The next two documents are very contradicting, because one is praised on how easy it is to go to America and make loads of money fast, and the other can barely keep work or food constant. Document two is from the perspective of a young boy who is very excited about the golden country he hears about. He makes it seem like the conditions of America are nothing but opportunities waiting for people to be in command of. In the dialogue of document three, a man answers questions of his work, wages, meals and family. This immigrant makes the conditions of America look very poor and poverty stricken. He hardly makes a dollar and a half every day, and has to provide for his whole family. He informs the man asking him questions, that sometimes they have to go a day with nothing to eat, and when they do eat is little to nothing. There meals are usually porridge or a little bit of bread. In the little boy's perspective everyone who goes over to America, gets to eat bread and meats everyday even if you were the ordinary workman. It just seems like a dream come true if he gets to go to the golden country. A regular workman could have anything he wanted in the eyes of a little boy. A real working man who struggles day to day knows the truth of trying to keep his whole family alive on hardly anything.

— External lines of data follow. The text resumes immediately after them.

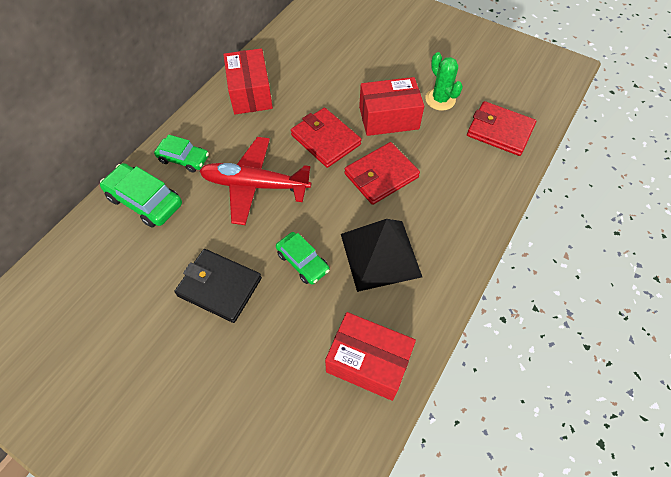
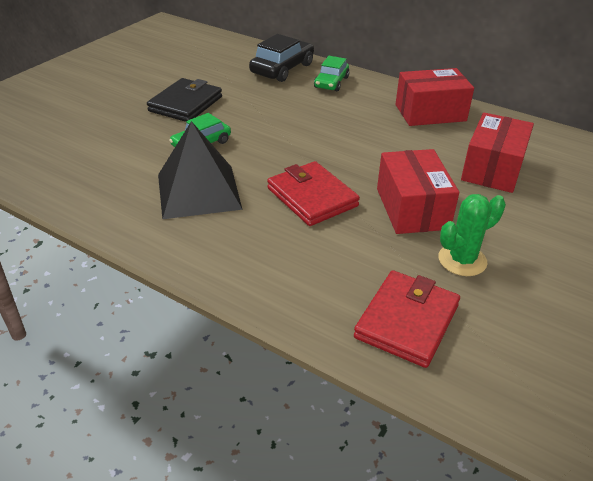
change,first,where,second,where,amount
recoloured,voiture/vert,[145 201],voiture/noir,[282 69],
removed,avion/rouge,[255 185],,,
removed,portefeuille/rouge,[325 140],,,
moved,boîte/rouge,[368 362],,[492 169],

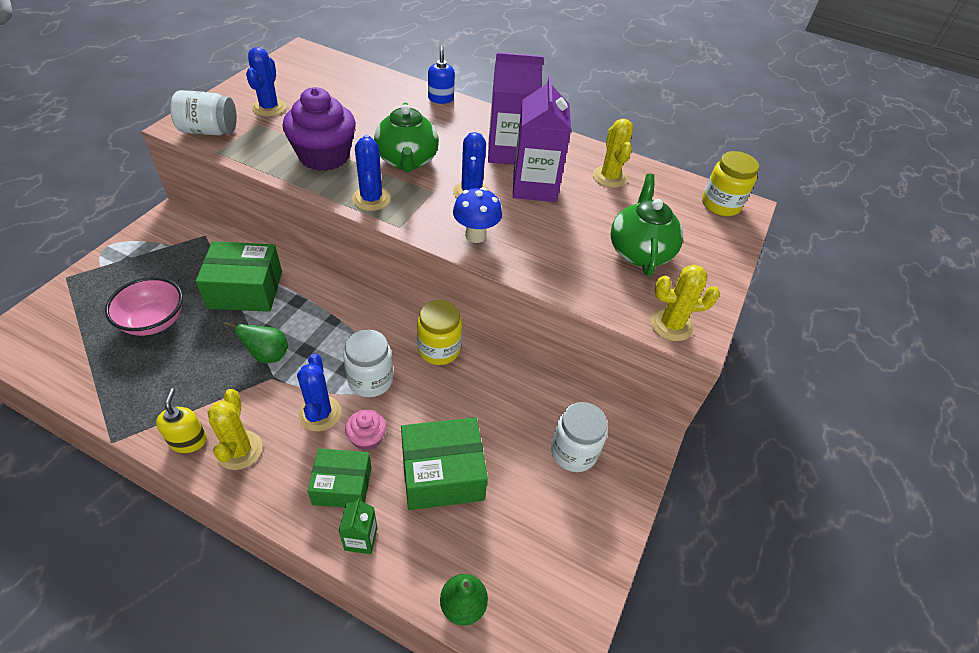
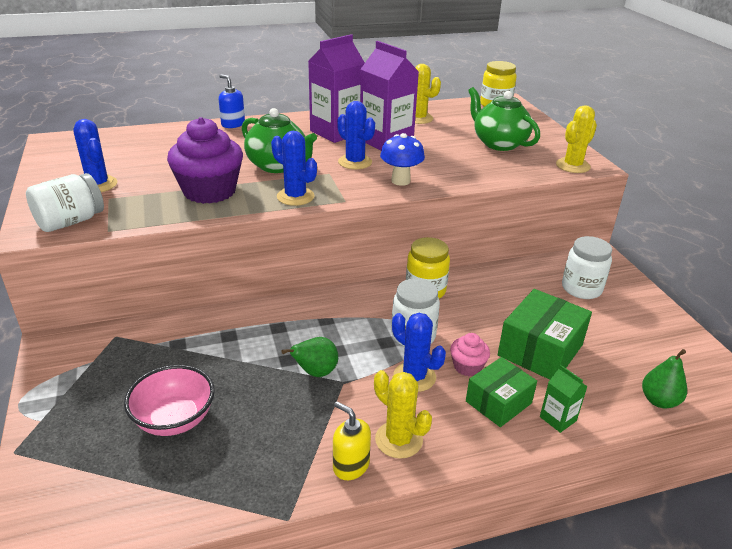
change,first,where,second,where,amount
removed,boîte/vert,[245 289],,,

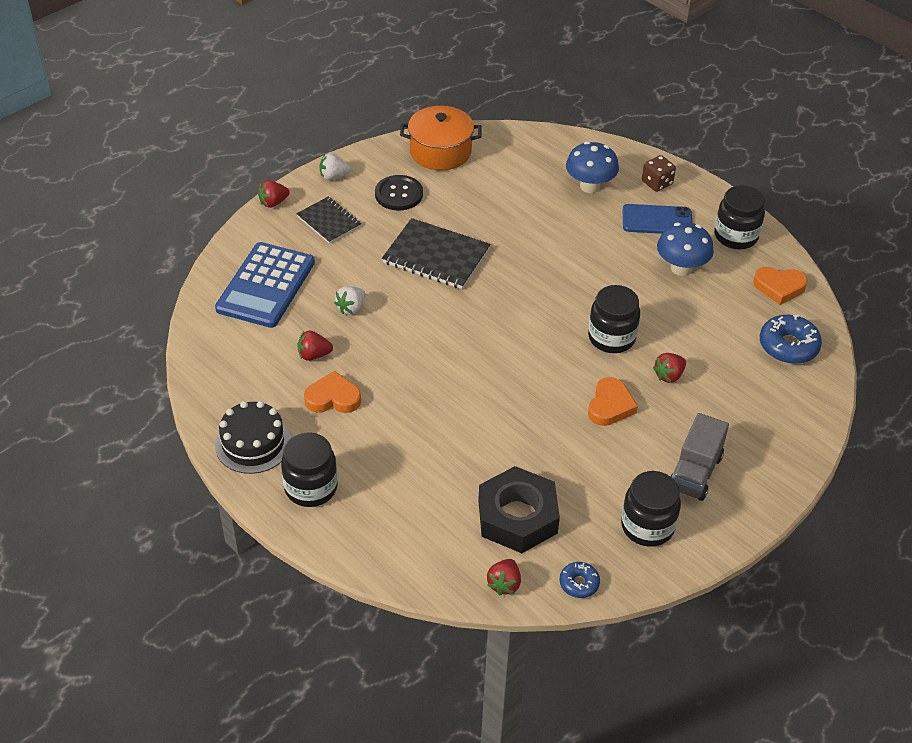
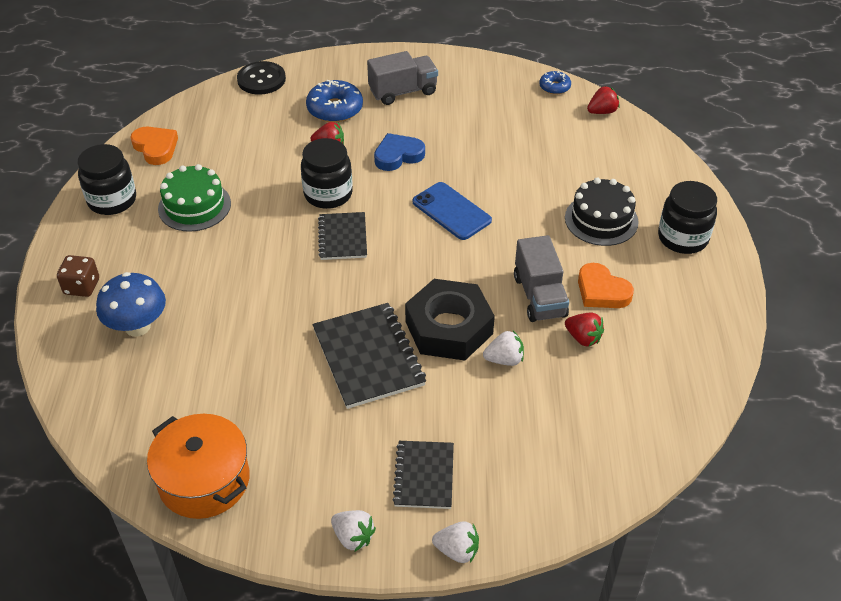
change,first,where,second,where,amount
removed,calculatrice/bleu,[266 286],,,
moved,gâteau/noir,[253 443],,[601 220],
recoloured,fraise/rouge,[273 203],fraise/blanc,[457 550],
moved,bouton/noir,[399 194],,[261 79],
moved,écrou/noir,[517 517],,[449 328],
recoloured,cœur/orange,[610 405],cœur/bleu,[398 155],
removed,bocal/noir,[647 526],,,
moved,téléphone/bleu,[657 220],,[451 211],
replaced,champignon/bleu,[681 268],gâteau/vert,[194 206],
moved,beignet/bleu,[788 346],,[335 109],
added,,,carnet/noir,[343 237],
added,,,camion/gris,[539 296],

What the boy doesn't mention is all the poverty in document three, along with the opportunity of work running short. Everything that was provided as the immigrant's opportunity was not all glory. I think that the Americans looked at these people as cheap labor, but to the immigrants it was long days and little to show for it. I do think there was opportunity to get away from there home land to be free and work towards something new. After the long days of hard work and little time able to be spent with there family's, the workers decided that they needed to from some kind of union. This was to guarantee a certain pay with set hours of work. The union allowed eight hours for family, eight hours for sleep, and also eight hours of hard work. This method of work was very effective because it allowed the workers time off to spend with their family, to get more sleep, and to put money back into the economy, creating more jobs, or opportunities for others.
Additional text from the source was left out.